1986 Fall AGU Abstract (Speed)


Speed, R., and C. Bina, Alkalic magmas of the southern Lesser Antilles arc related to arc-continent collisions, Eos, Transactions of the American Geophysical Union, 67, 1278, 1986.

V51A-12

The Neogene Lesser Antilles arc lies above the leading edge of terranes that override the South and(?) North American plates. Magmas in the southern Lesser Antilles (SLA=Grenada. Grenadines) are anomalously alkalic, increasingly so from Miocene to present, relative to calcalkaline magmas to the north. From tectonic studies, we claim the SLA have progressively encroached on and overridden the passive margin of the Precambrian South American continent in Neogene time. Thus, the alkalic magmas are probably due to the existence of old sialic crust and/or fringing terrigenous sediments below the SLA.

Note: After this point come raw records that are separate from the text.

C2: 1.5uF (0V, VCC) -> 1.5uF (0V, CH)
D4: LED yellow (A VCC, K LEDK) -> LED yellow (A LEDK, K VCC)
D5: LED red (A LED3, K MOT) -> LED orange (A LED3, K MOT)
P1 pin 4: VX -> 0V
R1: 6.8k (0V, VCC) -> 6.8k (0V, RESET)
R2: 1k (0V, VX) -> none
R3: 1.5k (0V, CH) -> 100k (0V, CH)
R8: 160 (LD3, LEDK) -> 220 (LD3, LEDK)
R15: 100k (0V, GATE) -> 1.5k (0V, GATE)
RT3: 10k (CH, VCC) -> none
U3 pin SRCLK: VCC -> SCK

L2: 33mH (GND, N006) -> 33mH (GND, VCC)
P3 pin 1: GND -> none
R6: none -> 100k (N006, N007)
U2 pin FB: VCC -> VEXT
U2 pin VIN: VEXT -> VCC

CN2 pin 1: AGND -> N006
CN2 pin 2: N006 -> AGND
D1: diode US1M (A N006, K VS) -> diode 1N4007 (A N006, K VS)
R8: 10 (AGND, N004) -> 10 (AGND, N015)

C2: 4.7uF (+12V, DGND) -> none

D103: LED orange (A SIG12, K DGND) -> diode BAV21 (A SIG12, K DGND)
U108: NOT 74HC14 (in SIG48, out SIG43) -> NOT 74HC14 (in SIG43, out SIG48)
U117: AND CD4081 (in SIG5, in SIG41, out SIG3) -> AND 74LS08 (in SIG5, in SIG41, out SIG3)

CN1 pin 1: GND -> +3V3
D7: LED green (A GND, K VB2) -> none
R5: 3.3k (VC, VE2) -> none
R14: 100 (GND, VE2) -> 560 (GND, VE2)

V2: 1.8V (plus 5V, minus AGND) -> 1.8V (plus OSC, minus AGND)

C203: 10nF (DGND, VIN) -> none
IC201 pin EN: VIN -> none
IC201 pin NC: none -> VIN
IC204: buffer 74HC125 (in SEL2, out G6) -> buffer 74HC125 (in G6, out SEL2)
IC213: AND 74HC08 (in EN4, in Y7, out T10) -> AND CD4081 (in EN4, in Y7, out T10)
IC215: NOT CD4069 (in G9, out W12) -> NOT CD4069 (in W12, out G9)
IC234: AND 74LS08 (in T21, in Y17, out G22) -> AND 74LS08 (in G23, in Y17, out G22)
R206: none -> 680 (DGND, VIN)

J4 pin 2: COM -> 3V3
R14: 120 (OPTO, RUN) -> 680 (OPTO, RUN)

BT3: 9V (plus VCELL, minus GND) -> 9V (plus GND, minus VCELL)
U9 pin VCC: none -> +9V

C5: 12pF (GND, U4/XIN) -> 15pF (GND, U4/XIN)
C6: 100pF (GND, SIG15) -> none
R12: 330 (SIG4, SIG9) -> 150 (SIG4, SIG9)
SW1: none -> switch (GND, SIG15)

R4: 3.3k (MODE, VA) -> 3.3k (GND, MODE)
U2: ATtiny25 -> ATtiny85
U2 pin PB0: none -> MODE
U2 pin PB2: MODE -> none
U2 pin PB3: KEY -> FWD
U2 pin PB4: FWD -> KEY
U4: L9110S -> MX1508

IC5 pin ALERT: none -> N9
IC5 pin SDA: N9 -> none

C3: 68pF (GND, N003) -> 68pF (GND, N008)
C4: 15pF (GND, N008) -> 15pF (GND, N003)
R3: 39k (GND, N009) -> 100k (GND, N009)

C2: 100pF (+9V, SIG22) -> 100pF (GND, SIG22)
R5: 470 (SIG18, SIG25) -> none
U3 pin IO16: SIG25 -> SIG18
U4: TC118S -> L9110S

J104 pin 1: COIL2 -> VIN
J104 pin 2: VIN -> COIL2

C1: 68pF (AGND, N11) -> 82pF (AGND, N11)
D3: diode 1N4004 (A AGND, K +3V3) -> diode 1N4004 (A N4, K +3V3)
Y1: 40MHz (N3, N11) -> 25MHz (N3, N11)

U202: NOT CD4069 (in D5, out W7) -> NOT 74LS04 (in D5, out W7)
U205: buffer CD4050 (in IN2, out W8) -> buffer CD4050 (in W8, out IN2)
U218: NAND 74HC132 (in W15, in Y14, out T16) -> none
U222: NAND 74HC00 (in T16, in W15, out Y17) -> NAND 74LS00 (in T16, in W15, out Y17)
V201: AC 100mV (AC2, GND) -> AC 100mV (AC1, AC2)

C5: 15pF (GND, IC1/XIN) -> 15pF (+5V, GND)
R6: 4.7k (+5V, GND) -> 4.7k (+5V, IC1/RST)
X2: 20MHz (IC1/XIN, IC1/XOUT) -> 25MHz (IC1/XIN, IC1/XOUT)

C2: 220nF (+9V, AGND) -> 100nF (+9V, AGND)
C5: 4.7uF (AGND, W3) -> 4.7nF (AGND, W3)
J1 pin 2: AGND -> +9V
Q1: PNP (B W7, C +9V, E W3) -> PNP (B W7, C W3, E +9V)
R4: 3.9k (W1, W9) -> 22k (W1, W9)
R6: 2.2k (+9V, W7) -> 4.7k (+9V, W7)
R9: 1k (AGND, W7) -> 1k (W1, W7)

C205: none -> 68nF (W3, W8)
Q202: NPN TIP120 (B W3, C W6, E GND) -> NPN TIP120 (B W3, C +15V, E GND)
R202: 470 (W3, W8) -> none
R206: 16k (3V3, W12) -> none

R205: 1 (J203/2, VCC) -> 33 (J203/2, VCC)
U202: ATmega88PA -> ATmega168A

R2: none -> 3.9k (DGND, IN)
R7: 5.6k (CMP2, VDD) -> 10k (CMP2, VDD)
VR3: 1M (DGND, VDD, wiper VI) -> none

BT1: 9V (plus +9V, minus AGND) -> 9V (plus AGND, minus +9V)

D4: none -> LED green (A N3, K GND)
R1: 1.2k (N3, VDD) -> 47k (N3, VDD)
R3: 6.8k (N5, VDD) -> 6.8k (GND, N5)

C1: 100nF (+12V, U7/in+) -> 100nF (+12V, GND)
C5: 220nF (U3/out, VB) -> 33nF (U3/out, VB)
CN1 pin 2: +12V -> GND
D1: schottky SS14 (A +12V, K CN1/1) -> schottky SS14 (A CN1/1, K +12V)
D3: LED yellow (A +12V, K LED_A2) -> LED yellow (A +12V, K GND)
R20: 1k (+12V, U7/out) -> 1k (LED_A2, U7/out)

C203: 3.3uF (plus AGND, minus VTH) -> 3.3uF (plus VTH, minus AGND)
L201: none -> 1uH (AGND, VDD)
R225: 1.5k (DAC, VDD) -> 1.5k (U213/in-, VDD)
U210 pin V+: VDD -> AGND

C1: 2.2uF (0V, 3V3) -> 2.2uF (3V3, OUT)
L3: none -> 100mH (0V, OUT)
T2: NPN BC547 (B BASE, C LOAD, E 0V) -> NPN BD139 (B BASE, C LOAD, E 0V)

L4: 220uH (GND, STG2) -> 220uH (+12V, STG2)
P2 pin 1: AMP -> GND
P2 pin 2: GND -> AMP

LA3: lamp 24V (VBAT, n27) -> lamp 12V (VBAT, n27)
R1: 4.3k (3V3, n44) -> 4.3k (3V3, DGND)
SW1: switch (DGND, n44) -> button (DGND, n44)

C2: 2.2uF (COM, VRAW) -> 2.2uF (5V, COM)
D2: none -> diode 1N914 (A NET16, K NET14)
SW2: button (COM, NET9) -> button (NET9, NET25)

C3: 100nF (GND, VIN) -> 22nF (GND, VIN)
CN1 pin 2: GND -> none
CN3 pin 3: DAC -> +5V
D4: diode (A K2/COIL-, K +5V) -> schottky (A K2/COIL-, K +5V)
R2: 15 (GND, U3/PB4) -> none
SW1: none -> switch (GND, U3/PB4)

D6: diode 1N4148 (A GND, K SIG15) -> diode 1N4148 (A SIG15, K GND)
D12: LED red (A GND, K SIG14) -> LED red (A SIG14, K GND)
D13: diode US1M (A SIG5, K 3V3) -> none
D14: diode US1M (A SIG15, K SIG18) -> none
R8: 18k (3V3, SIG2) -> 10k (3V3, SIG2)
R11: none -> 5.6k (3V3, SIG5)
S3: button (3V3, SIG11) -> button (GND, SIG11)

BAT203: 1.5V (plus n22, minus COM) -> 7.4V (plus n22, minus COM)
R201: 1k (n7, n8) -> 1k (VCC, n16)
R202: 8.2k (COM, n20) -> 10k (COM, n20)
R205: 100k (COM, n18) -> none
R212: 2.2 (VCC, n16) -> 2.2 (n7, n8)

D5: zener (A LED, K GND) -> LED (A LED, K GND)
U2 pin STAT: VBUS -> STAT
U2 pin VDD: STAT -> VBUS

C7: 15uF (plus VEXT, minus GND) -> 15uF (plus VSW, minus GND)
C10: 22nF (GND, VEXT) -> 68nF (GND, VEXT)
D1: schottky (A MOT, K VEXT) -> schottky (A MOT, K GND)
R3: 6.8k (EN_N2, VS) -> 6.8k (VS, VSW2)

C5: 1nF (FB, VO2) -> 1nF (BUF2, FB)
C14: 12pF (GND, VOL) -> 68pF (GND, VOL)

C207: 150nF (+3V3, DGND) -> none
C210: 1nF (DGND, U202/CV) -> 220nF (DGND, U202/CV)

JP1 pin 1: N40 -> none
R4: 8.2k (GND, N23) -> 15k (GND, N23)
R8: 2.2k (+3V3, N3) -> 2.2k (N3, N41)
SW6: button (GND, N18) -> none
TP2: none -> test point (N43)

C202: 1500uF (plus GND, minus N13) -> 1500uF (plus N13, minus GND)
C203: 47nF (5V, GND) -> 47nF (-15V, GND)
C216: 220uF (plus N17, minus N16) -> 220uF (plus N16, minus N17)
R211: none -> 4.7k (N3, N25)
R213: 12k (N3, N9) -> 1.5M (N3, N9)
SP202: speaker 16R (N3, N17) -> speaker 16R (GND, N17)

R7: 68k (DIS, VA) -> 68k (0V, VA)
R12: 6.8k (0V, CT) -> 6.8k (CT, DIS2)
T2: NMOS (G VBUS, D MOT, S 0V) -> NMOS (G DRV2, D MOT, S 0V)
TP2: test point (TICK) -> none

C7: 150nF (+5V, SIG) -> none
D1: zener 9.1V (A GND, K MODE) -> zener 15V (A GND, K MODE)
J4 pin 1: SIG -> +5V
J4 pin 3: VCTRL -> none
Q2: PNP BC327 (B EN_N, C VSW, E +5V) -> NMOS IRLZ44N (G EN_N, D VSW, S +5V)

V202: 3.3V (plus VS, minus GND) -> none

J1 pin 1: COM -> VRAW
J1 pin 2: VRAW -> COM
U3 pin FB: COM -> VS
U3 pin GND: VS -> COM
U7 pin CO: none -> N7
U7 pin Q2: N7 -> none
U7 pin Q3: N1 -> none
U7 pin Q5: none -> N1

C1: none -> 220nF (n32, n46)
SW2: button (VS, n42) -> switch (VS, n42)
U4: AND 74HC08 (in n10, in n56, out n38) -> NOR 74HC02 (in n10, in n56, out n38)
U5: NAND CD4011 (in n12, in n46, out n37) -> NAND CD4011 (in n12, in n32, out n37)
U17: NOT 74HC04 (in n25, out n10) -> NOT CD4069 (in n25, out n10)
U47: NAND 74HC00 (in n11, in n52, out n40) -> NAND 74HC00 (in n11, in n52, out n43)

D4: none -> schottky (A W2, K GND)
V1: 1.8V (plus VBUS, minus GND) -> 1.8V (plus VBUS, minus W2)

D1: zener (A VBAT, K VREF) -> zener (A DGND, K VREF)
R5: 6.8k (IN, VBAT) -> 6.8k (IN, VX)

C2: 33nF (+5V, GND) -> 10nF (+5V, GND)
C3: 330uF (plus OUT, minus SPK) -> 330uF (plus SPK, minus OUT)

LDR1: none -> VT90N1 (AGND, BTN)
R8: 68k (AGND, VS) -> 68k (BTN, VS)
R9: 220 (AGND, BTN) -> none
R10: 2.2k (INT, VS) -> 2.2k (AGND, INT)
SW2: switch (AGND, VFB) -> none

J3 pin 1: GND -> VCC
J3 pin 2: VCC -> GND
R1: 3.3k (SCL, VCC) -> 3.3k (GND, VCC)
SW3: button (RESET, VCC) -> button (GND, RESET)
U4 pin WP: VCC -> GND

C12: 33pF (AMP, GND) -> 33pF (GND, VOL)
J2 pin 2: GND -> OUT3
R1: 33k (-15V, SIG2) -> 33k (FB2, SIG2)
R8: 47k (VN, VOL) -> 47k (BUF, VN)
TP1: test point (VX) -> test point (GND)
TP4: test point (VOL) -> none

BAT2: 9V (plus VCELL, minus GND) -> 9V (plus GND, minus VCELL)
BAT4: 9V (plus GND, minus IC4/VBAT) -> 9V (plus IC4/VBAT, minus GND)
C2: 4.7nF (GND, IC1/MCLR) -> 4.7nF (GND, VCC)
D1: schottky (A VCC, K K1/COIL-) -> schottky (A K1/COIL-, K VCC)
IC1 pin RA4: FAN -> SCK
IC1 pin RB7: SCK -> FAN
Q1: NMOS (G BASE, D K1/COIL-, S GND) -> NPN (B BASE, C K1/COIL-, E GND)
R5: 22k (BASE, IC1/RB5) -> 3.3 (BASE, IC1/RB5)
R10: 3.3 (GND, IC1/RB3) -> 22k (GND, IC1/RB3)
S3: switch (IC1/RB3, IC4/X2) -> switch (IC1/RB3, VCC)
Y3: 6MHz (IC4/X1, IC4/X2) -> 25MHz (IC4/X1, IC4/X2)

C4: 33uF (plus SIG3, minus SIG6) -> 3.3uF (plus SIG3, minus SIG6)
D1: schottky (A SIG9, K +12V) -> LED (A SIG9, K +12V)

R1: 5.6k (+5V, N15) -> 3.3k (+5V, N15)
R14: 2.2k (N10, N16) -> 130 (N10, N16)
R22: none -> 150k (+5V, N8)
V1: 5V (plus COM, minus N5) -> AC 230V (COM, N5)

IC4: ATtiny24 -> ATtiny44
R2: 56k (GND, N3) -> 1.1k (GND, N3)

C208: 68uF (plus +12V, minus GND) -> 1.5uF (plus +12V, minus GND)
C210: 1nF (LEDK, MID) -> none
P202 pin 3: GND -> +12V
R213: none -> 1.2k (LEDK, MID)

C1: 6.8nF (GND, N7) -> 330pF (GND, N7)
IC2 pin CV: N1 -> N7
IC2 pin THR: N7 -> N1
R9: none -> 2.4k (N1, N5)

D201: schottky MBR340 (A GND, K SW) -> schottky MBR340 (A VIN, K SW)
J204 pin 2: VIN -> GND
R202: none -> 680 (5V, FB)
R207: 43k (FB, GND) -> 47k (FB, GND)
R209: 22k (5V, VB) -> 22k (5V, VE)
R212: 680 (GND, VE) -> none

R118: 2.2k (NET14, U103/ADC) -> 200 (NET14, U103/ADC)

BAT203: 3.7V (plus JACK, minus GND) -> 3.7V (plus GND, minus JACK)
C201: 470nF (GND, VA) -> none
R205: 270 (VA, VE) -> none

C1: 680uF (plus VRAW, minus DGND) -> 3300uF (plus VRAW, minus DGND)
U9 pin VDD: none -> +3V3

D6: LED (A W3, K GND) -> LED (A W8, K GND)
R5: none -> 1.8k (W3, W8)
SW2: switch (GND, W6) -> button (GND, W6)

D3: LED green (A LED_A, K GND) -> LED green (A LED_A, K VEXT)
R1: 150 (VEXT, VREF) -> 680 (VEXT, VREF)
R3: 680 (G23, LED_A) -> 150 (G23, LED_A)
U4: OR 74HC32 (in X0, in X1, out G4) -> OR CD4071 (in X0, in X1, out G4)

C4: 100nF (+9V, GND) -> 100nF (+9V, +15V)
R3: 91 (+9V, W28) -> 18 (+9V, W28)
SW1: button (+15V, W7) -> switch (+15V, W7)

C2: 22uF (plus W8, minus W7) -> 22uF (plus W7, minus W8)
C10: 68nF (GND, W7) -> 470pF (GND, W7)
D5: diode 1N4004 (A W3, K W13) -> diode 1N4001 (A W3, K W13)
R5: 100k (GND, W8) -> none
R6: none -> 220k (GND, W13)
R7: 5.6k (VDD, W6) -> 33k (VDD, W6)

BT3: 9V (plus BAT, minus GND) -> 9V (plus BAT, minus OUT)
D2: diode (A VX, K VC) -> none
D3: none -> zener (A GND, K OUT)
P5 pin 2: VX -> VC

Isotopic data (Sr, Nd, Pb, O) for volcanic rocks of the Neogene SLA permit two models of evolutions of the alkalic magmas by mixing of two fluid components: 1) fluids/melts from downgoing oceanic crust interact with the overlying mantle wedge to give one component and melts or fluids in suprajacent (unrecognized) continental crust in the arc, the other; and 2) fluids melts from a downgoing continental crust and/or sediment wedge form one component and partial melts derived from the overlying mantle wedge and/or primitive arc crust the other component. The occurrence of Neogene collision between the SLA and continental South America and the seismic structure of SLA support the second model.